Unusual, probing, and honest
By GERALD PEARY  |  July 1, 2009
3.5 3.5 Stars

 

For seven years, Jeremiah Zagar has had the camera rolling as his hippie parents keep their symbiotic marriage afloat — though Isaiah, his fragile painter dad, teeters on the edge of lunacy. Julia, the doting wife, stands by while Isaiah, a bearded, red-eyed Old Testament prophet, sublimates his semi-madness into obsessive art.

He's pledged to transform South Philadelphia, the cheese-steak capital, into a mosaic-covered palace.

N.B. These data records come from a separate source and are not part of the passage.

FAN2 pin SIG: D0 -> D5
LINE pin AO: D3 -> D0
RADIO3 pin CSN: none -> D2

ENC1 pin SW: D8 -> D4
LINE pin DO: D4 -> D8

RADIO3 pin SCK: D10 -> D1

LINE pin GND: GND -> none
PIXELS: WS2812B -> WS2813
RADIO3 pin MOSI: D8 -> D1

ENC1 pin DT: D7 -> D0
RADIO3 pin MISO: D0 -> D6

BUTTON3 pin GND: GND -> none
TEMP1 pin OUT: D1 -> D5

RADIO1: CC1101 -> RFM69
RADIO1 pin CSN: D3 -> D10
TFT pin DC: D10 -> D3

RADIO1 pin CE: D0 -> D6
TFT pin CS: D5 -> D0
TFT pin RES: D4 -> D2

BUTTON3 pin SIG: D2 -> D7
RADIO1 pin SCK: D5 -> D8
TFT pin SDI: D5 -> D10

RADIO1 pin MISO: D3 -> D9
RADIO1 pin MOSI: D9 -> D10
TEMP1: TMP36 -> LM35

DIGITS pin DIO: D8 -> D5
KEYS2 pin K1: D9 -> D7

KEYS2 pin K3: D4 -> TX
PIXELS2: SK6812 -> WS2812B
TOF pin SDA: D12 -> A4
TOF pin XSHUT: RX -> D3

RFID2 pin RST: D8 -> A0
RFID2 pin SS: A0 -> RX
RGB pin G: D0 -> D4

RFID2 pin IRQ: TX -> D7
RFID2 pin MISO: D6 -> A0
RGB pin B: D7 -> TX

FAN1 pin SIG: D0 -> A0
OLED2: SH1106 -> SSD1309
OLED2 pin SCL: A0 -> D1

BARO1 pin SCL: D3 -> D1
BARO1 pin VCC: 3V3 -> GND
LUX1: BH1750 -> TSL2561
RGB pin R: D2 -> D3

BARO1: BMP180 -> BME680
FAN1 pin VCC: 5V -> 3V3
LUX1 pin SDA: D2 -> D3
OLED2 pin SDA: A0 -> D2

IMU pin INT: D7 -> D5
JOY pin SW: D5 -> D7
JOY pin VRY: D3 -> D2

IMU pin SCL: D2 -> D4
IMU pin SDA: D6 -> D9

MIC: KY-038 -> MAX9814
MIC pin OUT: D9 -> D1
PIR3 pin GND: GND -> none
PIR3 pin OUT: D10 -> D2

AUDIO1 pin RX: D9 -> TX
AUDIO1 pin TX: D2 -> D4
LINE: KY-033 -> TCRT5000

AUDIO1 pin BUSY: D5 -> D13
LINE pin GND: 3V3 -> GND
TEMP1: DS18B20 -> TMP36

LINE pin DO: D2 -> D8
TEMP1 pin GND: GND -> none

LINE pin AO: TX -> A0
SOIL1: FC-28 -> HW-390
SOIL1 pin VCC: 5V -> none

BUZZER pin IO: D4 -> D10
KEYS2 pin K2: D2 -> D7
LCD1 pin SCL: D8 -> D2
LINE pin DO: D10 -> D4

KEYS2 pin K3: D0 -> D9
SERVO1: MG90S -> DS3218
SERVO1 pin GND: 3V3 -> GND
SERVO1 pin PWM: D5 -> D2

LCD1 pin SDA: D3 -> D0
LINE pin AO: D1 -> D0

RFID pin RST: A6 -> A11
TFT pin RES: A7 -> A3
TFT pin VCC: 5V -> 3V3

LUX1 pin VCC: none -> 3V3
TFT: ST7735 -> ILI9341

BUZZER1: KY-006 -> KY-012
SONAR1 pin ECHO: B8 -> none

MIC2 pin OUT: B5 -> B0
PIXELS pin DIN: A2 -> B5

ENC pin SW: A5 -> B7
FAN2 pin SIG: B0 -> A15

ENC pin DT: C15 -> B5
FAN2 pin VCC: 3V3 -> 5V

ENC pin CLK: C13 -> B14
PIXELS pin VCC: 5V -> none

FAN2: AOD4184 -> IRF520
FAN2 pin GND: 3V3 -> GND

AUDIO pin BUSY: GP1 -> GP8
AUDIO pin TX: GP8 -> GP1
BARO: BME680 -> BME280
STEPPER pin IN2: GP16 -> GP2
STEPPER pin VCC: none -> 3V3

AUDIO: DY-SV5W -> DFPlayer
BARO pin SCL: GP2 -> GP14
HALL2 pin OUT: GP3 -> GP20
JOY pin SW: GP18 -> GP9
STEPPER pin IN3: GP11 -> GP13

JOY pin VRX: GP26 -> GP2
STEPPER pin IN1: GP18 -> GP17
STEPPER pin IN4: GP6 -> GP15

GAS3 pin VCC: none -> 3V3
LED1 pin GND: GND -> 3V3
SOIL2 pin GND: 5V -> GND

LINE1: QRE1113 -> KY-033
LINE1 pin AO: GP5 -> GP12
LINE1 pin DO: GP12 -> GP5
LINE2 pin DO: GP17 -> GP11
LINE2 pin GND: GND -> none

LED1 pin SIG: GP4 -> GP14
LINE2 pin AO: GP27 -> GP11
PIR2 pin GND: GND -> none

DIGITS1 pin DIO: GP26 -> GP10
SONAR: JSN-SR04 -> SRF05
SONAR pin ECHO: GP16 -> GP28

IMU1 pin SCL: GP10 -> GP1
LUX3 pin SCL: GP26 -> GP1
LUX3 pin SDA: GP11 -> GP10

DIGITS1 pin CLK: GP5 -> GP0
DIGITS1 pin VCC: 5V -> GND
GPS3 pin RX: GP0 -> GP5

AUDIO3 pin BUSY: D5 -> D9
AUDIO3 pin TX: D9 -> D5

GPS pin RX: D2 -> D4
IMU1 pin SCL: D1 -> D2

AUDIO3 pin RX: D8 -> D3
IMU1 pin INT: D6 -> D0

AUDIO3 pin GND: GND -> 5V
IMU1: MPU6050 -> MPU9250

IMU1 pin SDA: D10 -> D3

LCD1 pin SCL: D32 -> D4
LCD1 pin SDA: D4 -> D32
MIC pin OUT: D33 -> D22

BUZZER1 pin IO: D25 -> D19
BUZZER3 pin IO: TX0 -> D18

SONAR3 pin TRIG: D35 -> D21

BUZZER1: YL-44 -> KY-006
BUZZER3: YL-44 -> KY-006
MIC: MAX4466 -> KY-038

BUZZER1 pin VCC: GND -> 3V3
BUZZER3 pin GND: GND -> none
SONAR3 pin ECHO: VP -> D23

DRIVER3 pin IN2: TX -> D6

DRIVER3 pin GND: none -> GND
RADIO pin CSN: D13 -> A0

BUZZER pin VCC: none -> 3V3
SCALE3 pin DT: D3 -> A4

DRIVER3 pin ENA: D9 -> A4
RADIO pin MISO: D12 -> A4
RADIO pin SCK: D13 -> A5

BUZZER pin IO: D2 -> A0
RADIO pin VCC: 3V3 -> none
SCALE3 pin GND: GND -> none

So far, he's rehabbed seven eroding buildings; they're now, every inch, a bejeweled, broken-mirror mosaic land, basement to attic. Tourists go wild!

All of this is weird but harmless, but then a house-wrecking young thing enters the picture. Zagar, the brave son, keeps filming as his bold, visionary dad turns out to have feet of clay. There are lots of filmmakers out there making documentaries about their parents. In a Dream is one of the most unusual, and most probing and honest.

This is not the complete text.